GPU-Z measures 1.0000V the core of my GPU, is it the actual VDDC measured or just the stock one?
Many thanks


----------



## nesco1801 (Nov 15, 2010)

Nope. As far as I know GPU-Z is not measuring voltage.

I am guessing its reading BIOS.
(for which I'd take a bet up to 5$ max )


----------



## Formula350 (Nov 15, 2010)

nesco1801 said:


> Nope. As far as I know GPU-Z is not measuring voltage.
> 
> I am guessing its reading BIOS.
> (for which I'd take a bet up to 5$ max )



And if it is, it _still_ aint right!  My boot (and 3D) voltage is set at 1.2v, and that isn't even factoring in mine's a 5770 and not even nVidia haha

Also, if Wizz would peek at some other programs, he could find out what "GPU Temp. #1", #2, #3 are for  

Image 1: GPU-Z 0.4.8 (latest)
Image 2: AIDA64 Extreme (Everest's replacement. And other programs report the same labels BTW, this was just easiest)

You can compare the temps and notice they are listed the same. 

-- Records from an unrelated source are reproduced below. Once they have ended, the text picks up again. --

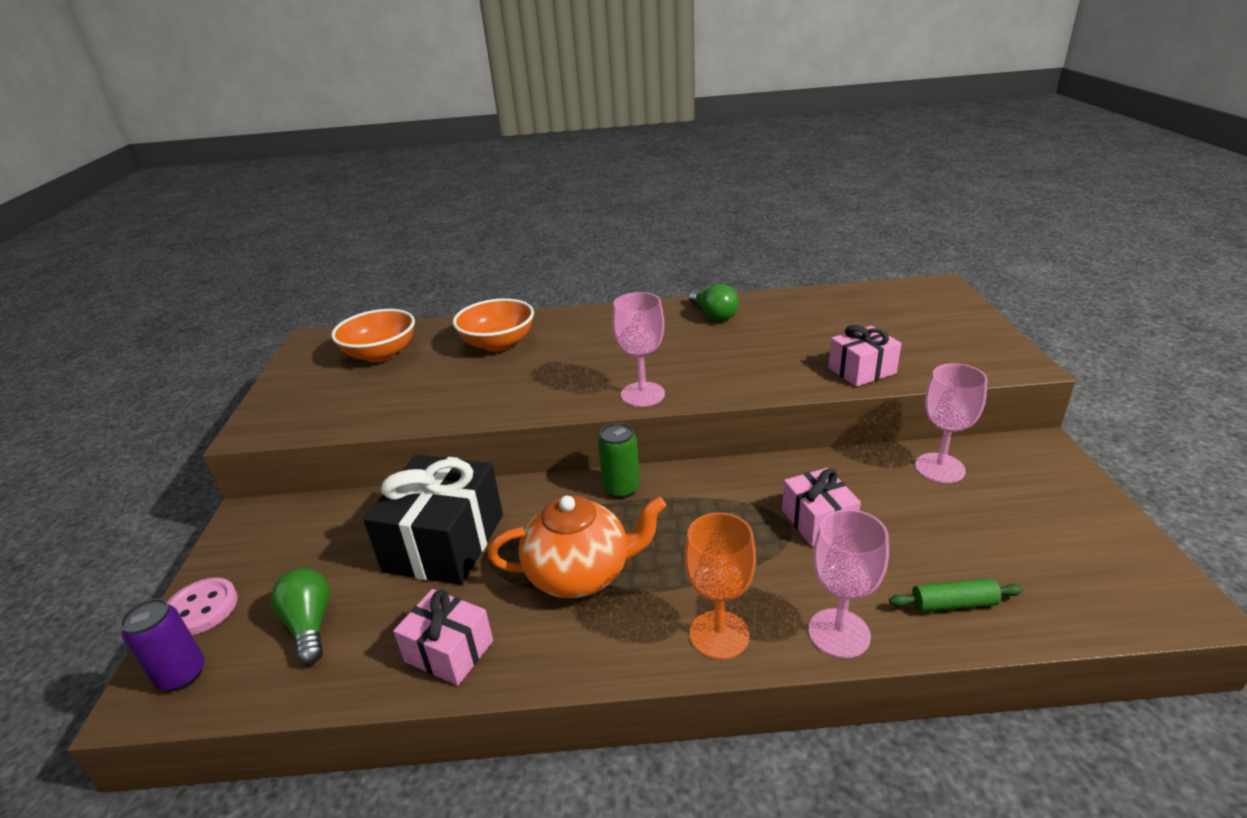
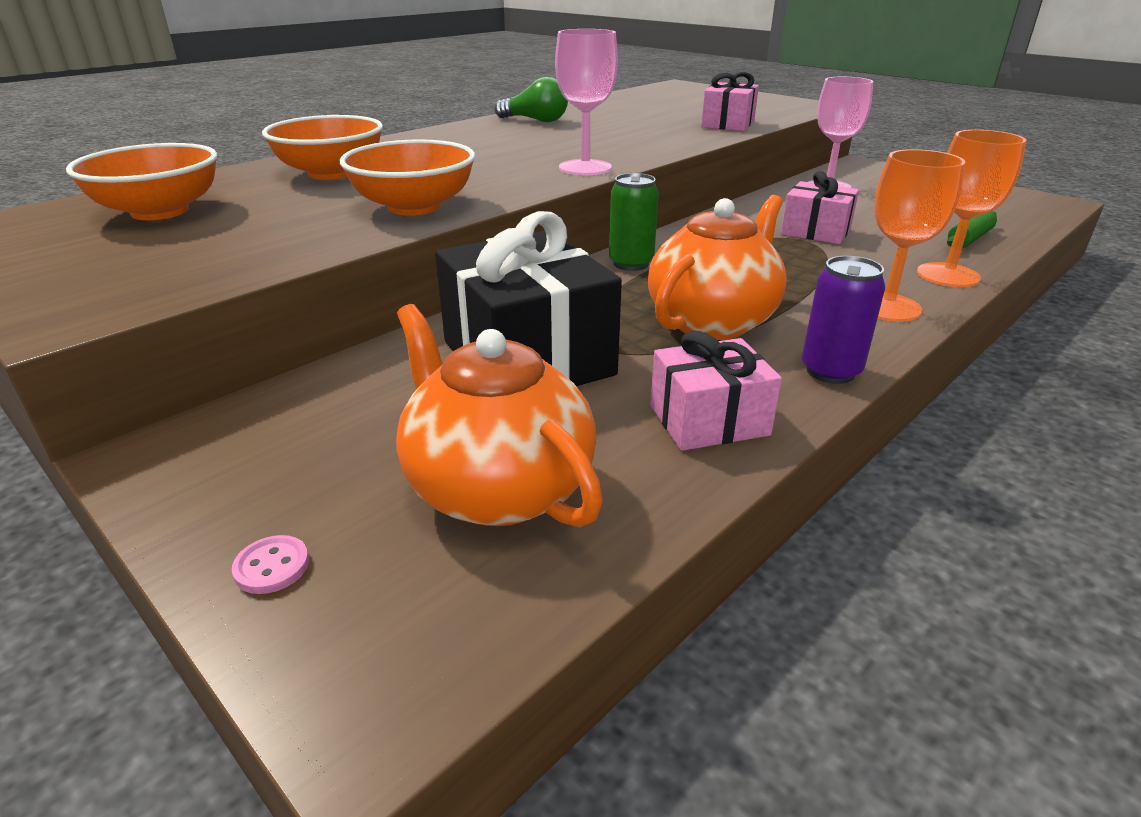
camera: 45 degrees left, 0 degrees up
(182, 675) = (390, 638): purple can -> purple can (830, 371)
(201, 609) = (272, 566): pink button -> pink button, size x0.53
(310, 625) = (497, 488): green light bulb -> orange teapot
(483, 400) = (414, 207): none -> orange bowl
(839, 633) = (948, 275): pink goblet -> orange goblet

I also understand this might be a hassle to code in, but I'd be willing to bet that the other HD5000 series cards are the same, or at least the 5770s  If everyone submitted a comparison of their cards, I'd even be willing to compile a spreadsheet of sorts (don't have Excel lol) to show the Card, Chip, Manufacturer and what unlabeled temp corresponds to the labeled temp in AIDA64 (I think HWMonitor also shows it, but don't quote me on that)...


----------



## Derek12 (Nov 15, 2010)

I tried GPU caps viewer and it also says 1.000 V so must be a BIOS string, I though it was a real-time reading!


----------



## overclocking101 (Nov 16, 2010)

vddc is core voltage, but gpu-z will only measure it exact if your card allows chaning the voltage otherwise it reads what the bios reports it as. with my 5770 it allows voltage control and any time I change the voltage gpu-z reports the change


----------



## Formula350 (Nov 16, 2010)

overclocking101 said:


> vddc is core voltage, but gpu-z will only measure it exact if your card allows chaning the voltage otherwise it reads what the bios reports it as. with my 5770 it allows voltage control and any time I change the voltage gpu-z reports the change



Must only be able to read a certain couple voltage modules. It can't read my 5770s as my screenshot shows.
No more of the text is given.